Following the decision, Katsav's family turned to several politicians, asking that Katsav's home, already surrounded by stone walls put up by Shin Bet's Protective Security Department, be declared a "temporary prison", and that he be allowed to serve his sentence there. In a letter to Public Security Minister Yitzhak Aharonovich, Katsav's brother Lior wrote that while in prison, his brother could be exposed to convicts whose presidential pardon requests he had rejected and claimed that he knew state secrets that could be compromised in prison. Aharonovich rejected that request, with sources close to him stating that prisoners were only permitted to serve their sentences at home in extremely rare cases.

Katsav arrived at Maasiyahu Prison in Ramla at 10:08 a.m. on 7 December 2011 to begin serving his sentence. Before departing for prison, he addressed journalists outside his home and maintained his innocence. Dozens of police officers were deployed to the prison to maintain order, and there was a large domestic and foreign media presence. Prison authorities determined that Katsav did not pose a suicide risk, and it was decided that the cameras in his cell would only be activated when his cellmate was absent.

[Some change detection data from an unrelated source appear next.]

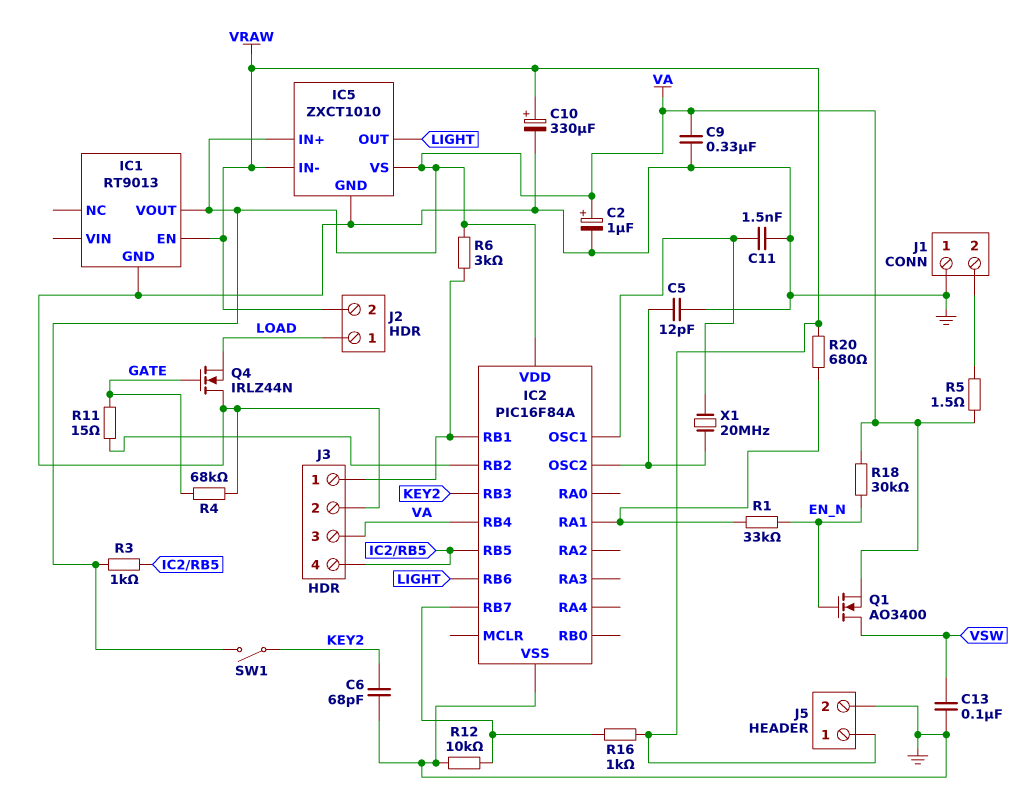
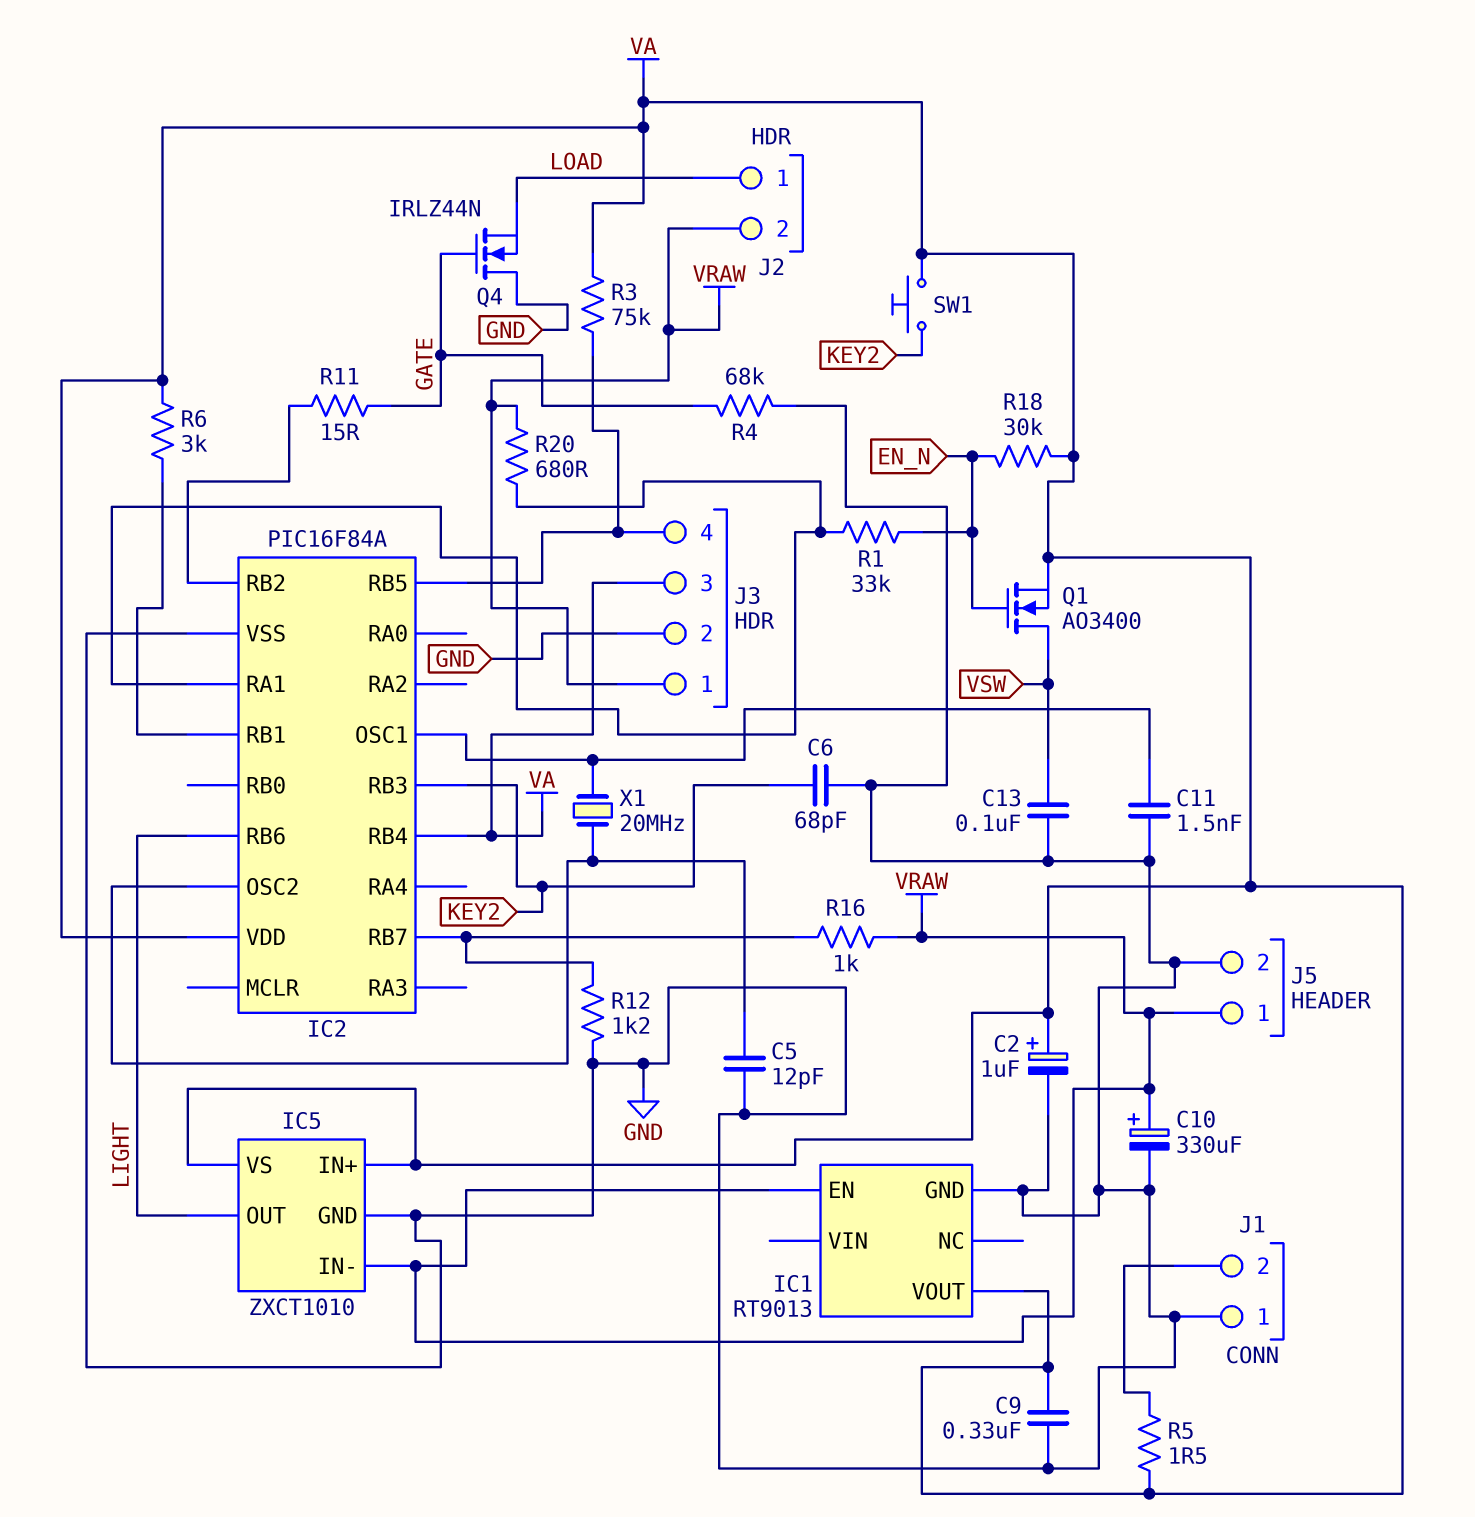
J3 pin 1: IC2/RB1 -> VRAW
R3: 1k (IC2/RB5, VA) -> 75k (IC2/RB5, VA)
R12: 10k (GND, IC2/RB7) -> 1.2k (GND, IC2/RB7)
SW1: switch (KEY2, VA) -> button (KEY2, VA)

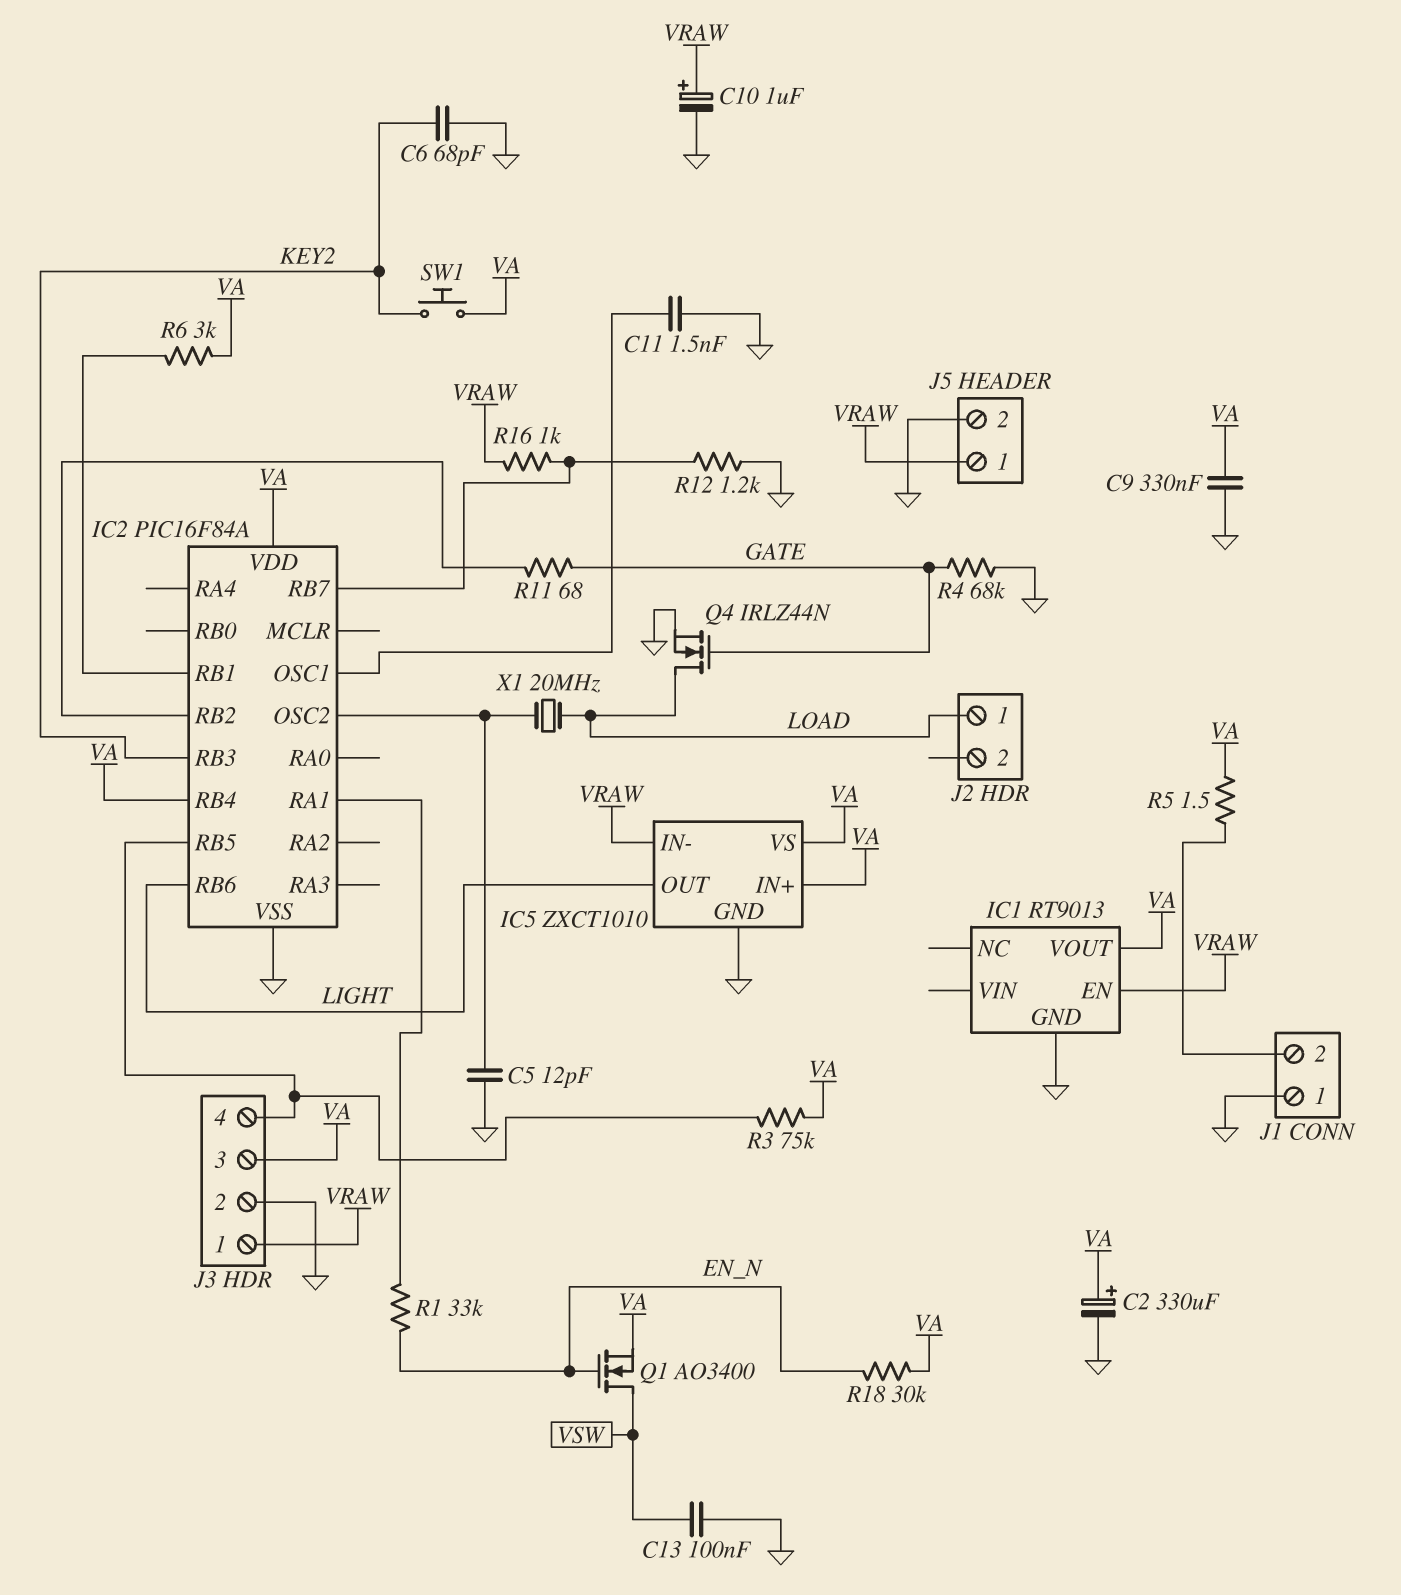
C2: 1uF (plus VA, minus GND) -> 330uF (plus VA, minus GND)
C10: 330uF (plus VRAW, minus GND) -> 1uF (plus VRAW, minus GND)
J2 pin 2: VRAW -> none
Q4: NMOS IRLZ44N (G GATE, D GND, S LOAD) -> NMOS IRLZ44N (G GATE, D LOAD, S GND)
R11: 15 (GATE, IC2/RB2) -> 68 (GATE, IC2/RB2)
R20: 680 (IC2/RA1, VRAW) -> none
X1: 20MHz (IC2/OSC1, IC2/OSC2) -> 20MHz (IC2/OSC2, LOAD)

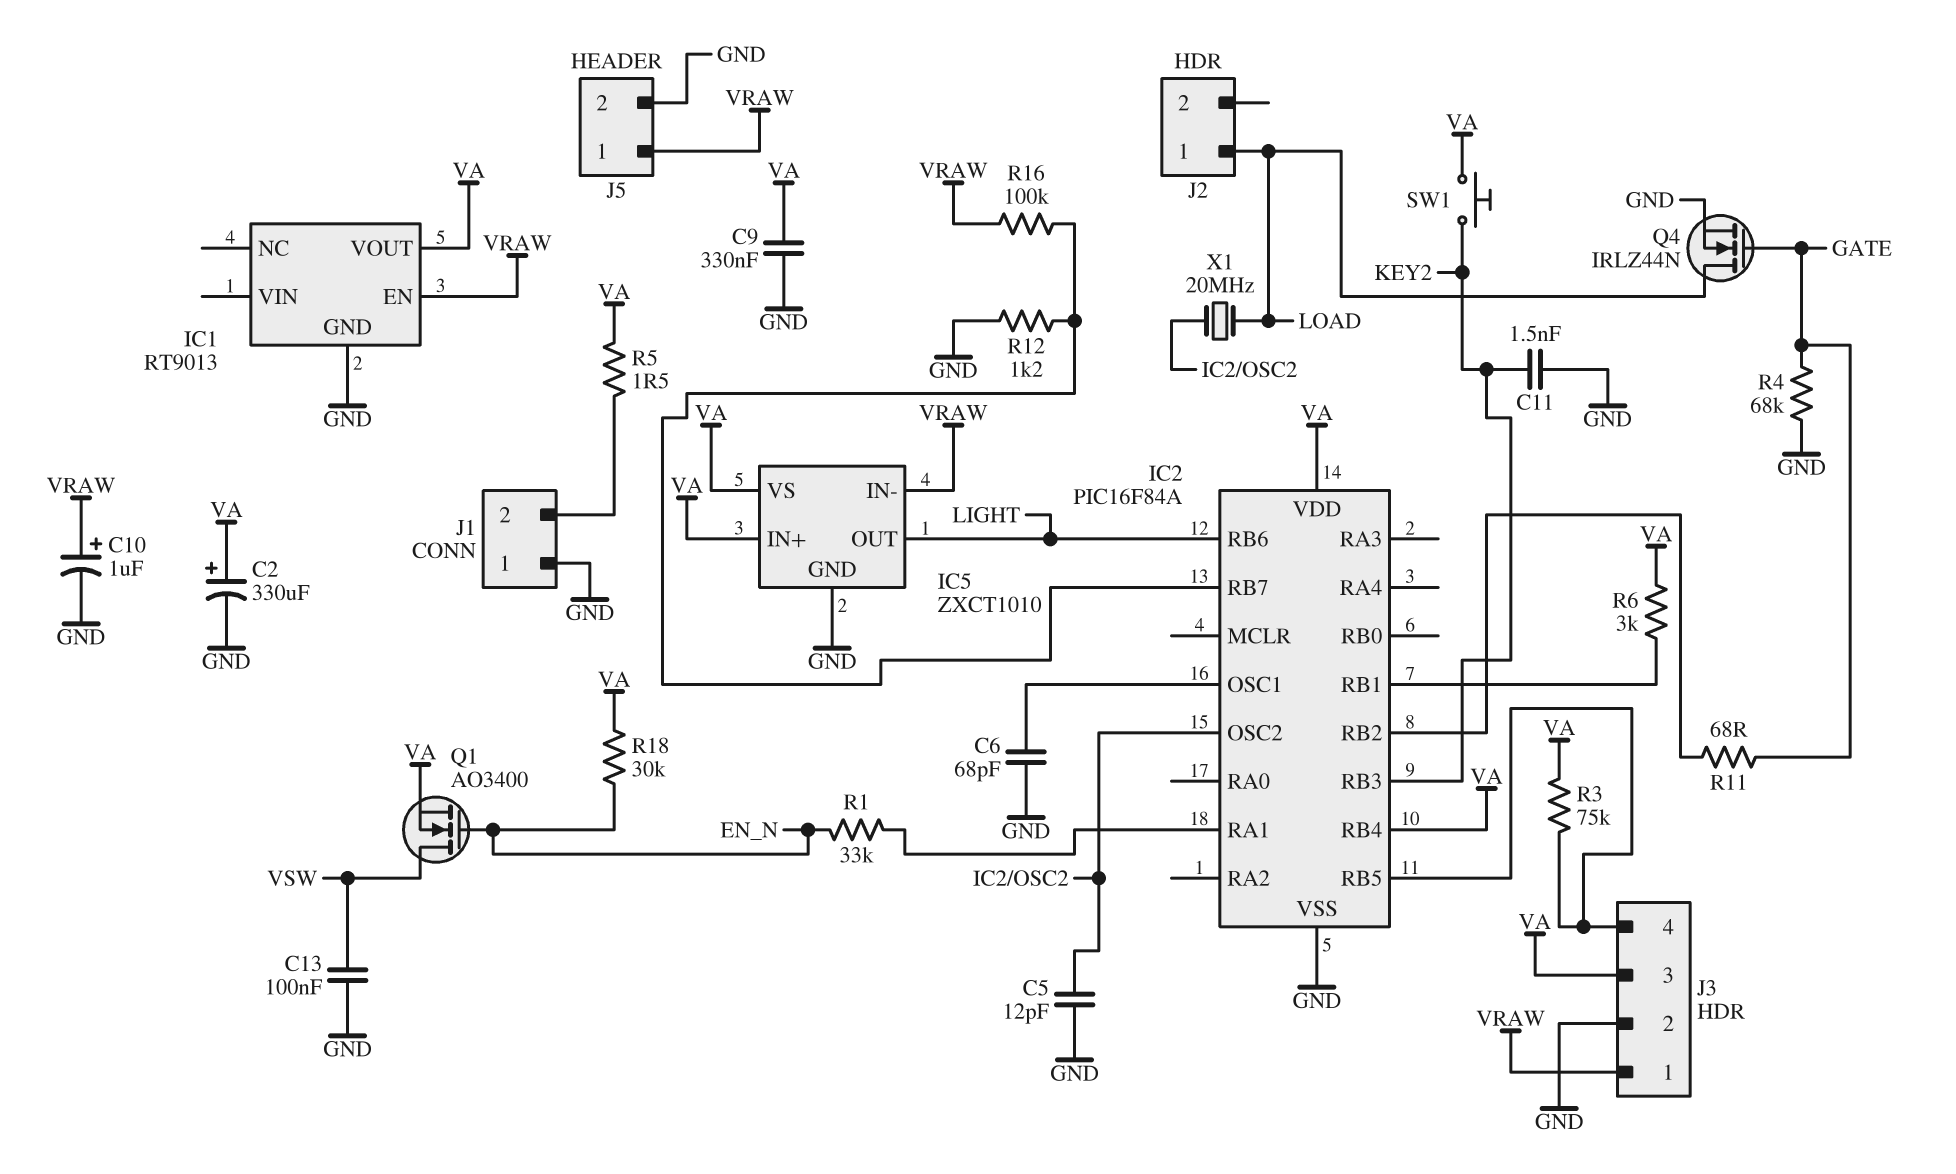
C6: 68pF (GND, KEY2) -> 68pF (GND, IC2/OSC1)
C11: 1.5nF (GND, IC2/OSC1) -> 1.5nF (GND, KEY2)
R16: 1k (IC2/RB7, VRAW) -> 100k (IC2/RB7, VRAW)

Katsav was Israel Prison Service inmate #1418989. His cell was in the prison's Torani cellblock, a special block for religious prisoners. Though considered less harsh than other blocs, inmates in the Torani bloc have no access to television or newspapers. Prisoners are woken at 4:30 a.m. for morning prayers, pray three times a day, and spend most of the day in two seminaries studying Torah and other sacred Jewish texts. Shlomo Benizri, another former politician in prison for corruption, was Katsav's cellmate until his 2012 release. During his sentence, Katsav was bullied and harassed by convicted mass murderer Ami Popper, who Katsav had refused to pardon during his term in office. Popper's behavior resulted in his being transferred to another prison.

It was announced on 15 October 2012 that Israel's President Shimon Peres received a formal request to pardon Katsav. The request came from Katsav's wife, Gila.

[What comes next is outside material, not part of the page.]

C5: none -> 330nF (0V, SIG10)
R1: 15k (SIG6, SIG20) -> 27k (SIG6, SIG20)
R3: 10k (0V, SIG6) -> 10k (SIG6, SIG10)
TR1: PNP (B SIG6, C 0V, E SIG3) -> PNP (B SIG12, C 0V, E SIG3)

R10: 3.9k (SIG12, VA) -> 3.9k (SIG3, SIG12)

The prison parole board rejected a request by Moshe Katsav for a conditional early release from prison on 6 April 2016. It is allowed by Israeli law to release a prisoner after serving two-thirds of a term. The parole board decided that Katsav, who always maintained he was innocent and never expressed any regret for his actions and also refused to take part in rehabilitation programs, could continue to harass the victims and still posed a risk to women.

===Release===
On 18 December 2016, the parole board granted Katsav early release, announcing that he had expressed regret for his actions before it, even though he had failed to do so publicly. The parole board delayed his release for a week, allowing prosecutors to consider whether to appeal. On 21 December 2016, Katsav was released from prison after the State Attorney decided not to appeal the Parole Board's decision for early release.

Katsav served a total of 5 years and 15 days of his 7-year sentence. The Prisoner Rehabilitation Authority imposed parole restrictions to be followed for the remainder of his 7-year sentence. Under the terms of his parole, he was prohibited from making any statements to the media or leaving the country. He was required to attend rehabilitation and visit a psychologist once a week, attend daily Torah study sessions, and remain at his home under a curfew from 10 PM to 6 AM. He was also forbidden from discussing or defaming his victims or holding any position where women are his subordinates.

In August 2017, President Reuven Rivlin rejected an appeal from Katsav to cancel the conditions of his parole. A parole board rejected a request to lift his nighttime curfew in November 2017. In April 2018, the Lod District Court rejected an appeal to cancel his nighttime curfew.